Artificial influencers don't just operate in the consumer world. Even the US Army has reportedly recruited people to create fake personas on social media to promote the US's interests, with a particular focus on the Middle East.
Madigan says it's extremely common for companies to set up fake review sites and personas to review their products. "I've worked for companies that will set up heaps of them."
For example, a whitegoods company might set up a website called fridgereviews.com.au, make sure the site is optimised to rank highly in Google searches and then set up their own personas to submit reviews.
"You can also buy reviews and Facebook 'likes' easily," says Madigan.
Where to from here?
Most of the experts we spoke with said it will be difficult for the law to keep up with emerging technologies, so it's up to consumers to read reviews with caution in the meantime. However, some review sites acknowledge the problem of fake reviews. Yelp recently announced it would start naming and shaming businesses that it caught submitting reviews as well as using its filtering system.
According to Madigan, savvy consumers will drive better behaviour on the web. "The increase in bogus reviews and cash for comment will eventually have an impact on consumers, and people will become less trusting. On the bright side, it's a good opportunity for companies that manage their own content and keep it unbiased.
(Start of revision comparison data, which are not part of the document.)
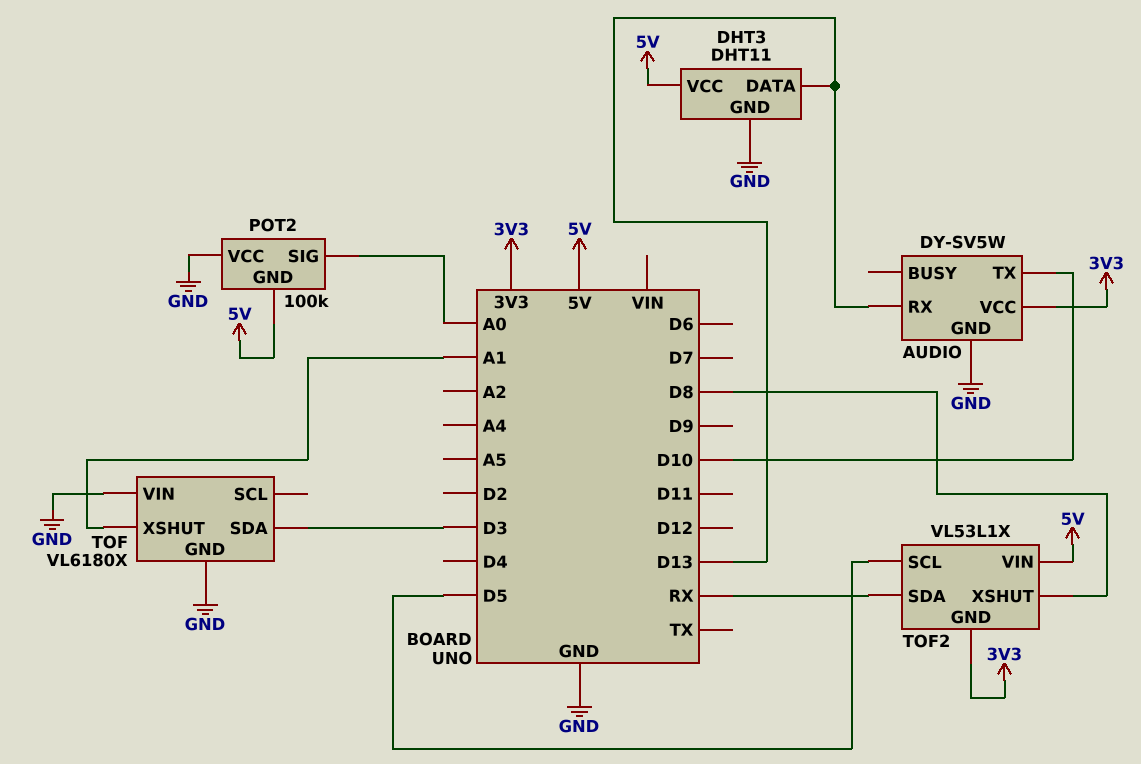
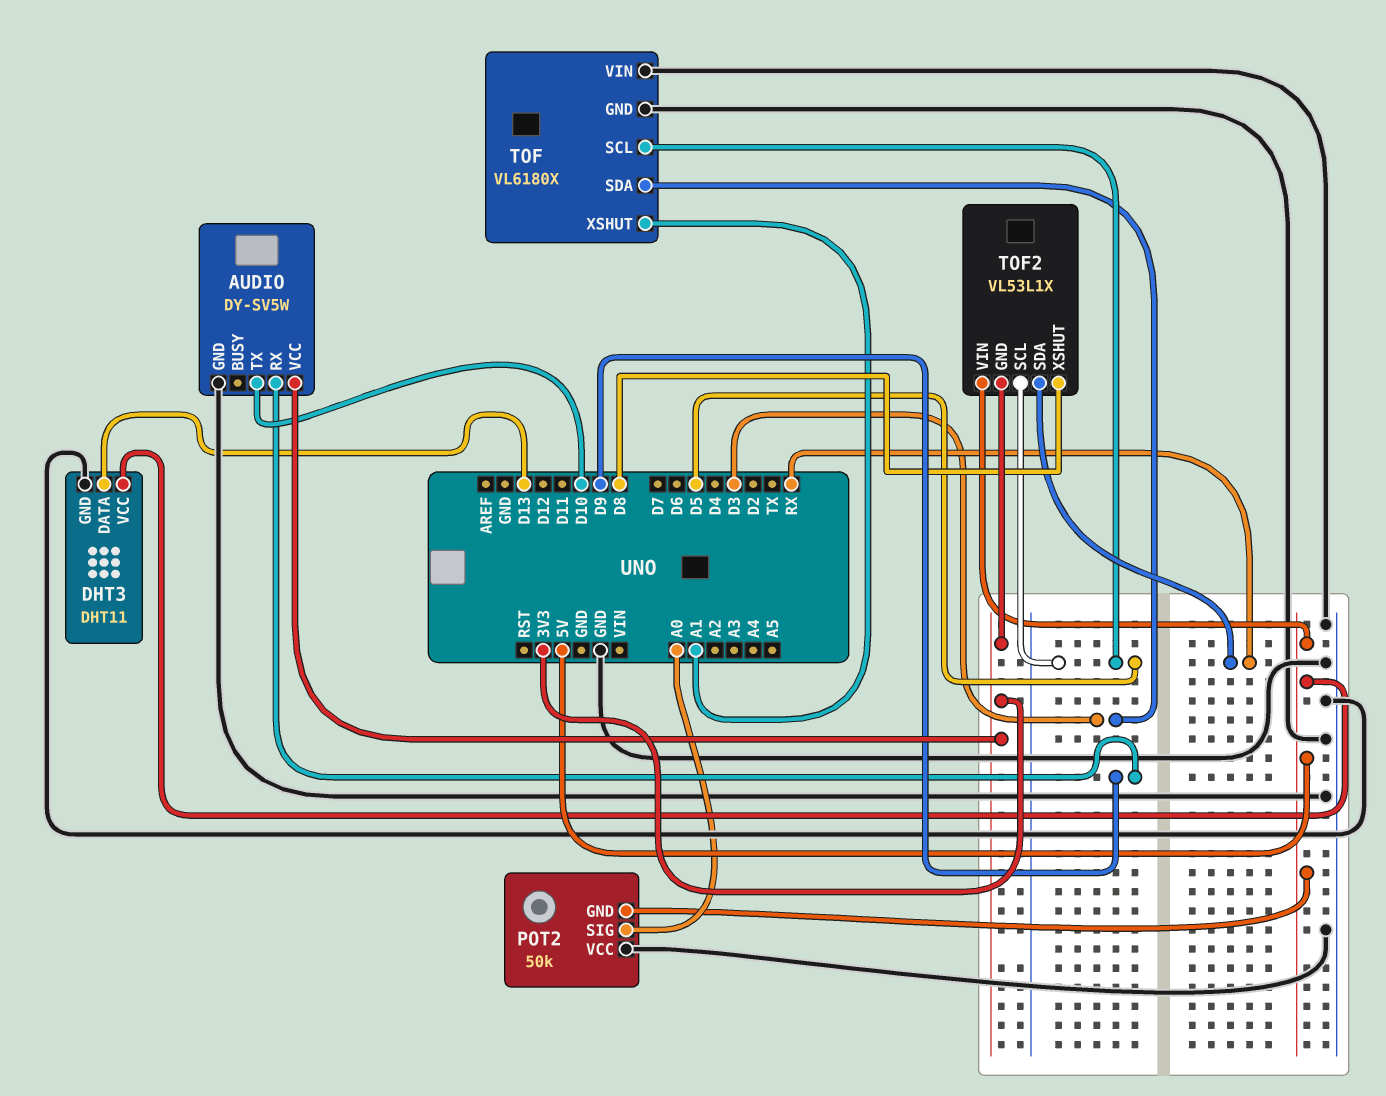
AUDIO pin RX: D13 -> D9
POT2: 100k -> 50k
TOF pin SCL: none -> D5

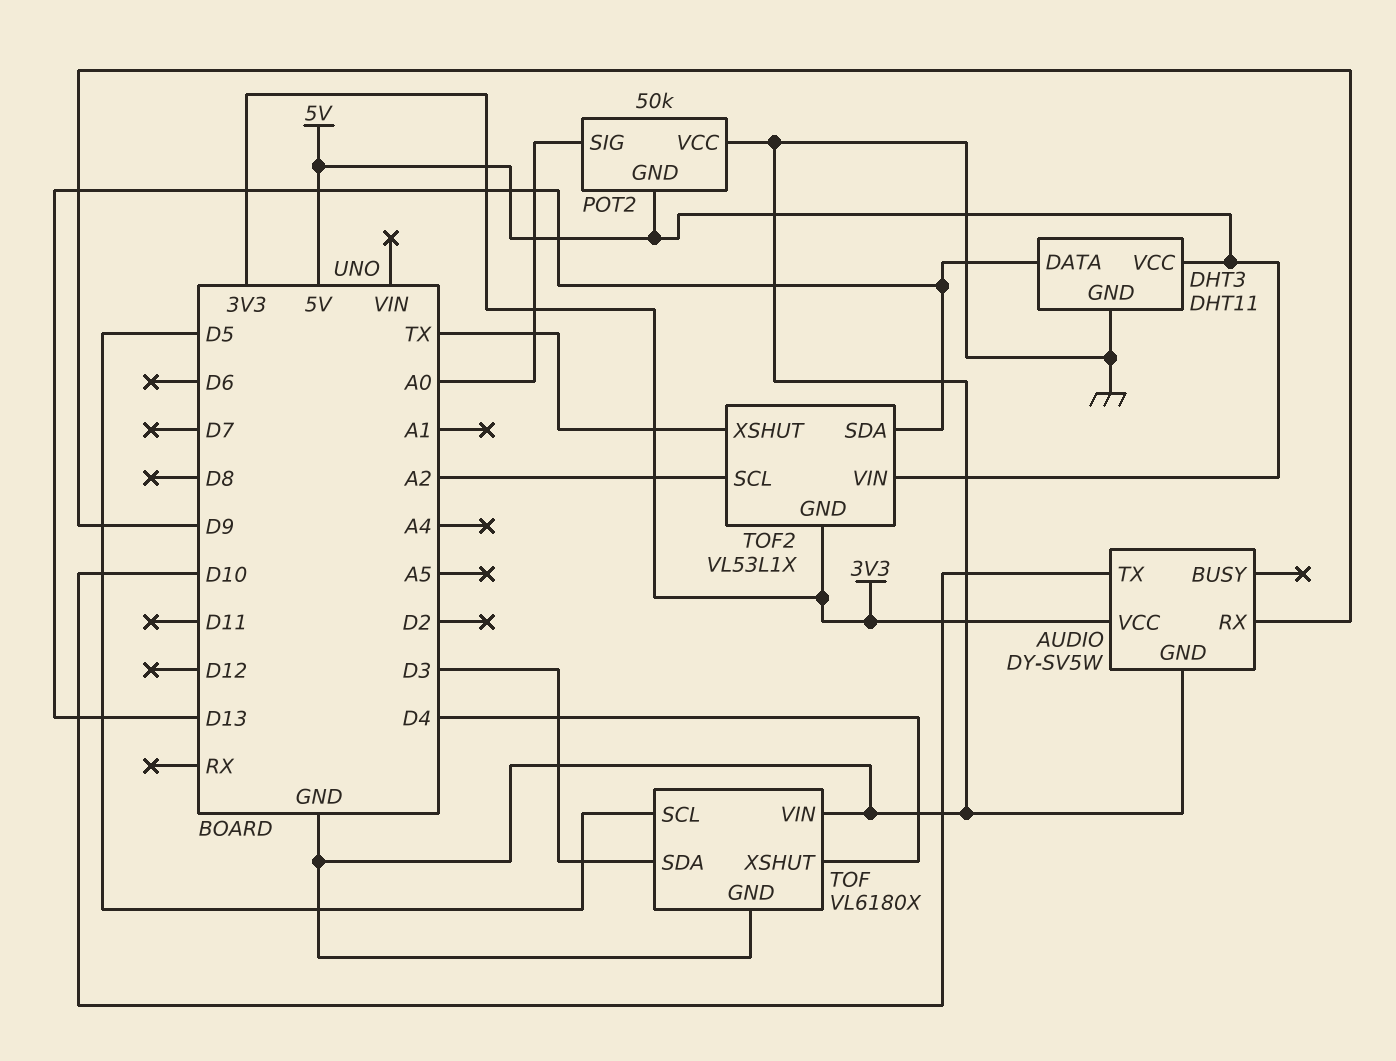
TOF pin XSHUT: A1 -> D4
TOF2 pin SCL: D5 -> A2
TOF2 pin SDA: RX -> D13
TOF2 pin XSHUT: D8 -> TX

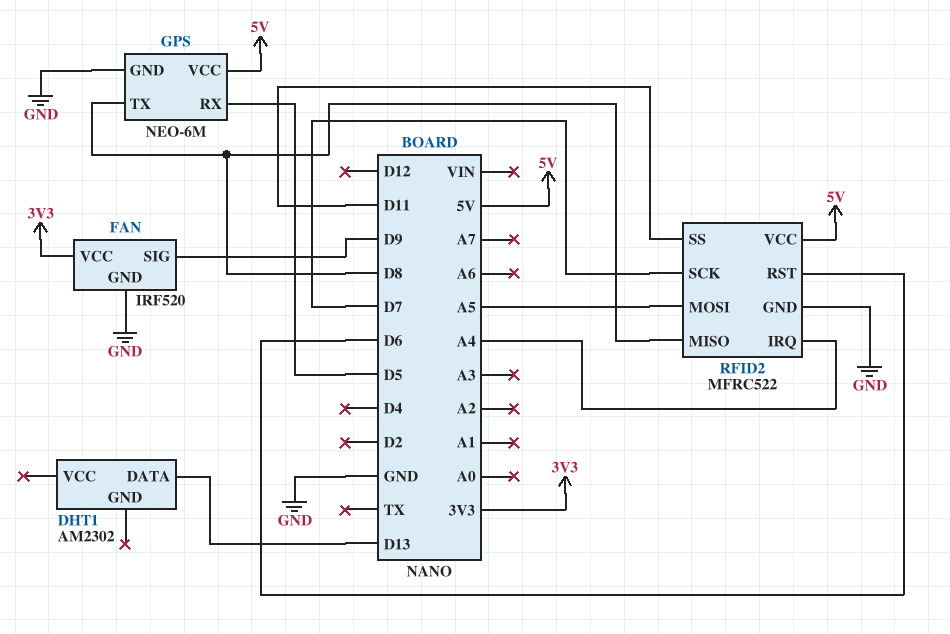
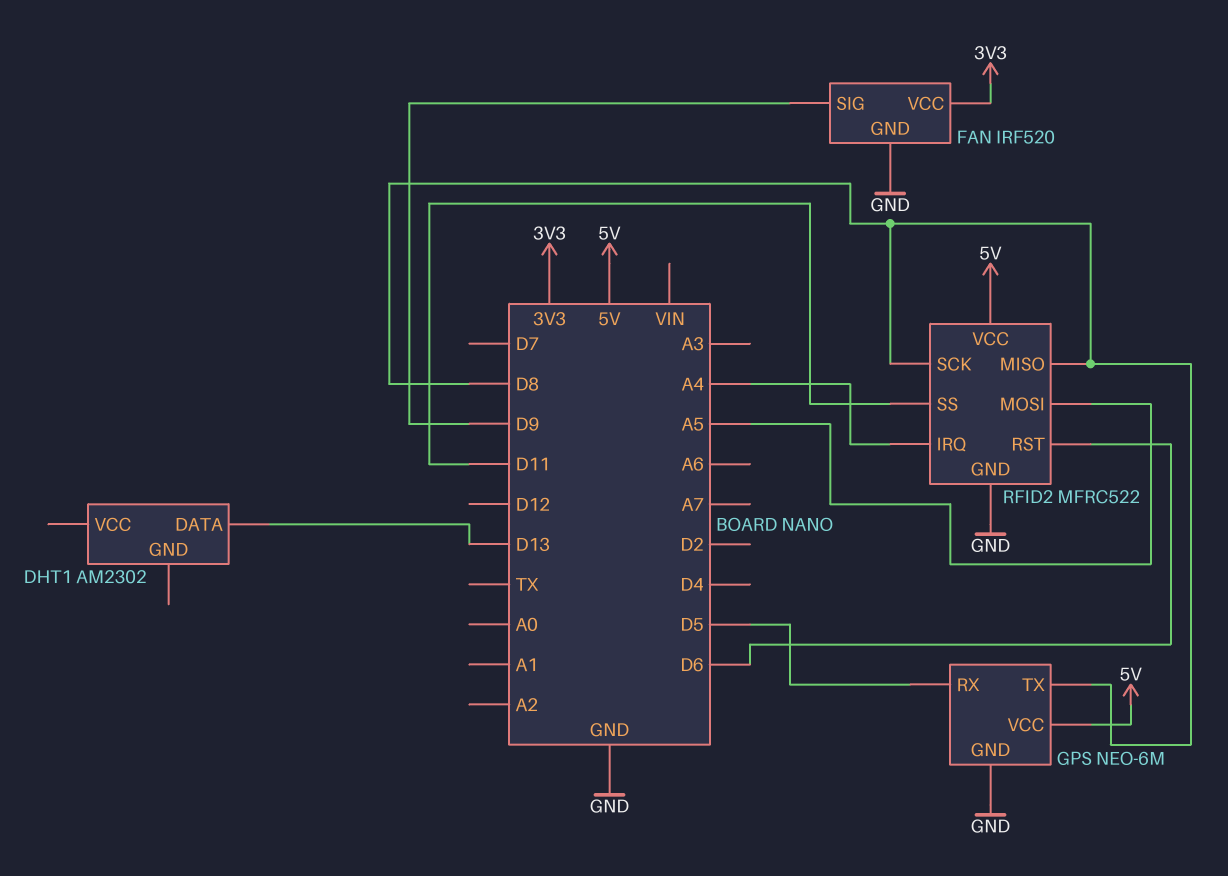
RFID2 pin SCK: D7 -> D8

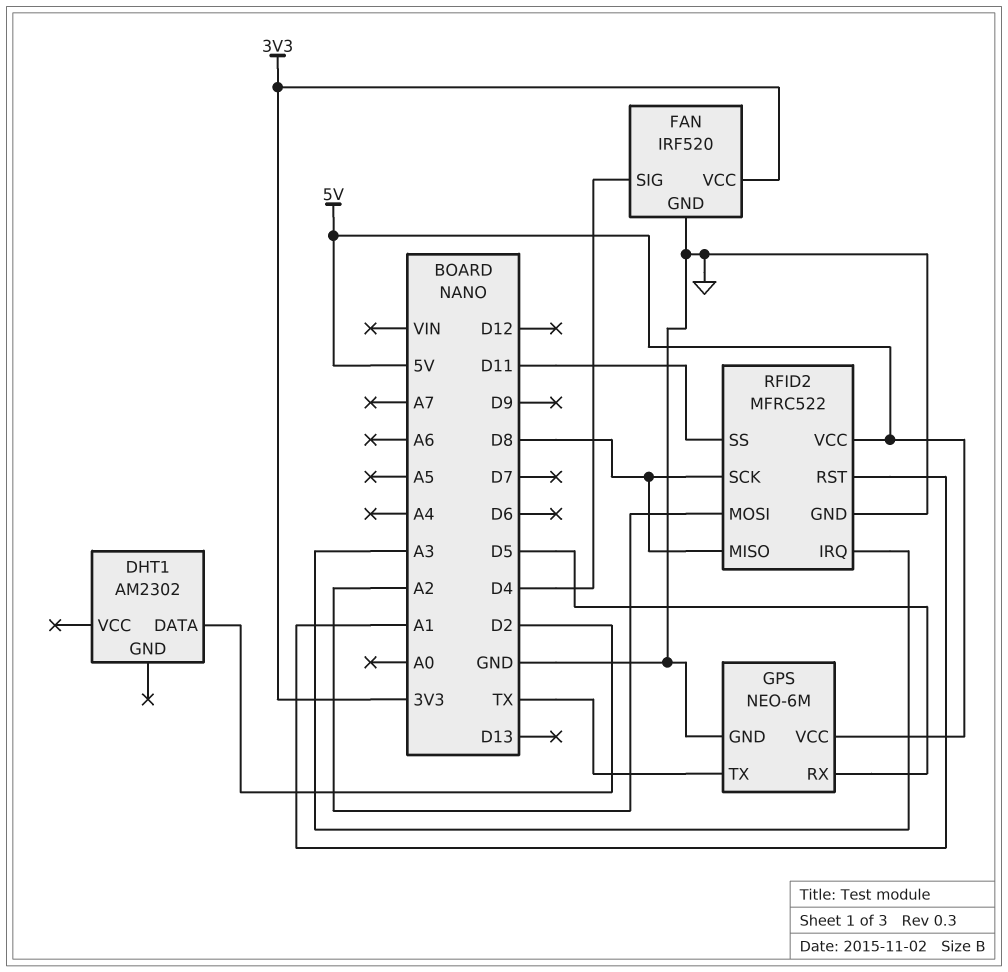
DHT1 pin DATA: D13 -> D2
FAN pin SIG: D9 -> D4
GPS pin TX: D8 -> TX
RFID2 pin IRQ: A4 -> A3
RFID2 pin MOSI: A5 -> A2
RFID2 pin RST: D6 -> A1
They will be the ones that do well."
What does the law say about fake reviews?
A spokesperson from the ACCC told CHOICE that the Australian Consumer Law (ACL) prohibits "false or misleading testimonials". What constitutes misleading depends on the circumstances, but online reviews are covered.
If businesses are carrying on regular trade by selling goods or services to customers within Australia, the ACL may well apply to representations made in the course of that business.
In November 2012, the removalist Citymove was forced to pay a $6600 fine to the ACCC after it published false consumer testimonials on its (now deleted) MovingReview.com.au website.